The maker is the one liable and the payee is the one entitled to the payment at maturity date.
When a note is negotiable, the payee may obtain cash before maturity date by discounting the note at a bank or other
financial institution.
To discount the note, the payee must endorse it. Thus, legally, the payee becomes the endorser and the bank (or
financial institution) becomes the endorsee.
Endorsement is simply the transfer of right to a negotiable instrument by simply signing at the back of the instrument.
It may be with recourse, wherein the endorser shall pay the endorsee if the maker dishonors the note; or without
recourse, wherein the endorser avoids future liability if the maker dishonors the note.
In the absence of any evidence to the contrary, endorsement is assumed to be with recourse.
Process of Discounting
When a payee discounts a note, the payee is essentially collecting the note at a date earlier than the maturity date.
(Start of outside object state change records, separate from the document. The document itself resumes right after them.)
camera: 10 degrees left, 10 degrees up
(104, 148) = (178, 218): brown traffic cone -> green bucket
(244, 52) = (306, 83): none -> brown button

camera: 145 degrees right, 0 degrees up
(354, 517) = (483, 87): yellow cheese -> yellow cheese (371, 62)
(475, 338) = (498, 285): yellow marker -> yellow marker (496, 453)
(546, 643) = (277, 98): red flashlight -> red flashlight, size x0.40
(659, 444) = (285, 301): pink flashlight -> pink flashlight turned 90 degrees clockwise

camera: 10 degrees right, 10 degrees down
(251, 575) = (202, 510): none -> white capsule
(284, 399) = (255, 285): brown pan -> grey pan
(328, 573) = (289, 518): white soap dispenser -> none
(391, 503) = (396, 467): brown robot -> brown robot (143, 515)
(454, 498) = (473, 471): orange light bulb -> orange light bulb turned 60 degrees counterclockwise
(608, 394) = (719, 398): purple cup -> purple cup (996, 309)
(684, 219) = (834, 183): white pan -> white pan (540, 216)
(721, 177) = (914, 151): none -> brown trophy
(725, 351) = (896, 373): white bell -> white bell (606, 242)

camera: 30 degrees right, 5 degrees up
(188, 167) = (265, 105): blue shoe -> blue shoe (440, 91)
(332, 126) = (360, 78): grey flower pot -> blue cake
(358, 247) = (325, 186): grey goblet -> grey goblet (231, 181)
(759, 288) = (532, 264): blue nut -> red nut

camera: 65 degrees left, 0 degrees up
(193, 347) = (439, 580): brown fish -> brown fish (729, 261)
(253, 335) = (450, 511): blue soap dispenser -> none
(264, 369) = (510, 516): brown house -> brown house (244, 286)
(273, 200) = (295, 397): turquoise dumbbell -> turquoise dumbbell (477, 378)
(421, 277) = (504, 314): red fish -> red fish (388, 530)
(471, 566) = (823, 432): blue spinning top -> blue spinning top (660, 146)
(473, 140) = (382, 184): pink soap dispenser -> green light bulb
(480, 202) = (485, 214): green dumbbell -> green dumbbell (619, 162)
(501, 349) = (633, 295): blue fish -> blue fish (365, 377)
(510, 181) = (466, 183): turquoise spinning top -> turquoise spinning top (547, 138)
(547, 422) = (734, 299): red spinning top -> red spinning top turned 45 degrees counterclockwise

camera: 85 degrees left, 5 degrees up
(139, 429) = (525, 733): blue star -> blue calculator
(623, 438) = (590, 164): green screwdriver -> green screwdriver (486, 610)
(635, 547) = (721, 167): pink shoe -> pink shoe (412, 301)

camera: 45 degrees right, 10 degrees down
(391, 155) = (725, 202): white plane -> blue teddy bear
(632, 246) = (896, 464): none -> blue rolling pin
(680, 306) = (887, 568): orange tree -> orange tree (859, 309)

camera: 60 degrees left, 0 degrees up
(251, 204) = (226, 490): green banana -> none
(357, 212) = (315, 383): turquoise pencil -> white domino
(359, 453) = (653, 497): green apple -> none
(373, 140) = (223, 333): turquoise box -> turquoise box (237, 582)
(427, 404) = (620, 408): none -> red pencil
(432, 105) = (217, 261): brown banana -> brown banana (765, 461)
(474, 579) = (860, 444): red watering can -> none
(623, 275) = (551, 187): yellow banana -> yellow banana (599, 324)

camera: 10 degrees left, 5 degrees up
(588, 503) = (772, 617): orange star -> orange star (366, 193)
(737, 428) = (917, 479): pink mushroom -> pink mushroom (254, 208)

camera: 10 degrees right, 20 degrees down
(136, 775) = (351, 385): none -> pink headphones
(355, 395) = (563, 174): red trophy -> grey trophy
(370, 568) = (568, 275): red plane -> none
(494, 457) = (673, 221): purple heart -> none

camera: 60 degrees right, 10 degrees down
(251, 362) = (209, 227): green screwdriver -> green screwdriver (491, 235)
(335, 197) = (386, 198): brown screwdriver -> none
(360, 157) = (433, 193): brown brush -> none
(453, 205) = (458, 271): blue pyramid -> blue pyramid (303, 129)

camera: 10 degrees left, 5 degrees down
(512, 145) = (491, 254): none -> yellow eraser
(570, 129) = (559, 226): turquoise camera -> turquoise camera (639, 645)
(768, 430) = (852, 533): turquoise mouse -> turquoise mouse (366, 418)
It is
expected then that the amount to be collected would be at a discount.
The gain or loss on discounting is simply the difference between the Discounted Value of the note and its Current
Carrying Amount.
To compute for the current carrying amount of the note, we simply add the accrued interest to the principal amount of
the note.
As for the discounted value, the formula is as follows:
Discounted Value = Maturity Value – Discount
The maturity value is the face value of the note plus the full interest that would run for the whole duration of the note’s
term. The discount on the other hand is computed by multiplying the Maturity Value by the Discount Rate used by the
bank.
Illustrative Problem 5
(Without Recourse)
A P1,000,000, 180-day, 12% note dated July 1 was received from a customer and discounted without recourse on August
30 at 15% discount rate.
Requirements:
1. Compute for the maturity value.
2. Compute for the discount.
3. Compute for the discounted value.
4. Compute for the carrying amount of the note.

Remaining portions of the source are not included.